HWE kernel patch also available for Ubuntu 18.04.2 LTS users

Mar 7, 2019 08:58 GMT  ·  By

Following yesterday's kernel security patch for Ubuntu 18.04 LTS (Bionic Beaver) systems, Canonical released today a new Linux kernel security patch for Ubuntu 18.10 (Cosmic Cuttlefish) users.

The Linux kernel security update addresses three vulnerabilities discovered by various security researchers in the upstream Linux kernel. These include a race condition (CVE-2019-6133) discovered by Jann Horn in Linux kernel's fork() system call, which could allow a local attacker to gain access to services caching authorizations.

It also fixes an out of bounds write vulnerability (CVE-2018-16880) was discovered by Jason Wang in Linux kernel's vhost net driver, which could allow an attacker in a guest virtual machine to either execute arbitrary code in the host kernel or cause a denial of service (DoS) crashing the host system.

The new Linux kernel security patch for Ubuntu 18.10 also addresses a flaw (CVE-2018-18397) discovered by Jann Horn in the userfaultd implementation, which improperly restricted access to certain ioctls, thus allowing a local attacker to modify files.

Users are urged to update their systems immediately

If you're using the Ubuntu 18.10 (Cosmic Cuttlefish) operating system, Canonical recommends you update your systems immediately.
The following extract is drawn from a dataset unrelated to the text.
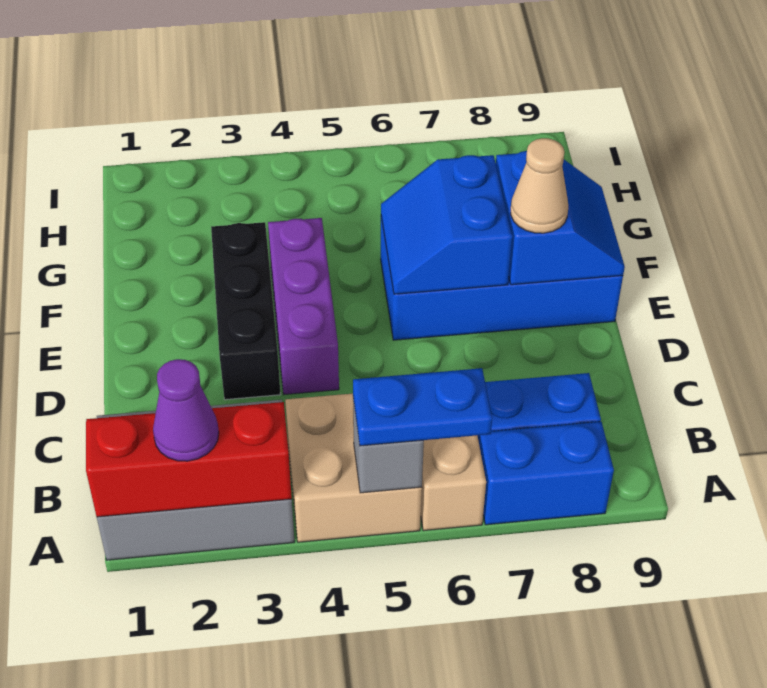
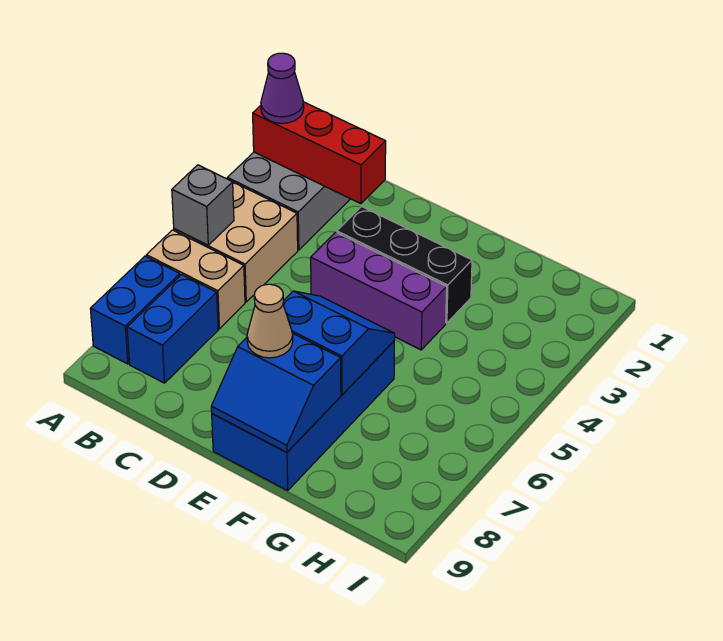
red brick A1:A3 level 2 -> red brick A2:C2 level 2
blue plate A5:A6 level 3 -> none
The new kernel version you need to update your machines to is linux-image-generic 4.18.0-16.17, which is available in the repositories for 64-bit systems and Snapdragon processors.

Raspberry Pi 2 users must update to linux-image-raspi2 4.18.0-1010.12, Google Cloud Platform (GCP) users should update to linux-image-gcp 4.18.0-1007.8, Microsoft Azure Cloud users will have to update to linux-image-azure 4.18.0-1013.13, and for cloud environments, you must update to linux-image-kvm 4.18.0-1008.8.

Ubuntu 18.04.2 LTS (Bionic Beaver) who updated their kernels to Linux 4.18 from Ubuntu 18.10 (Cosmic Cuttlefish) will also have to update to linux-image-generic 4.18.0-16.17~18.04.1 on 64-bit systems and Snapdragon processors, as well as to linux-image-azure 4.18.0-1013.13~18.04.1 on Microsoft Azure Cloud systems.

To update your installations, please follow the instructions provided by Canonical at https://wiki.ubuntu.com/Security/Upgrades or simply open the Terminal app and run the "sudo apt-get update && sudo apt-get dist-upgrade" commands. Keep in mind that you'll have to reboot your computers after updating the kernel package.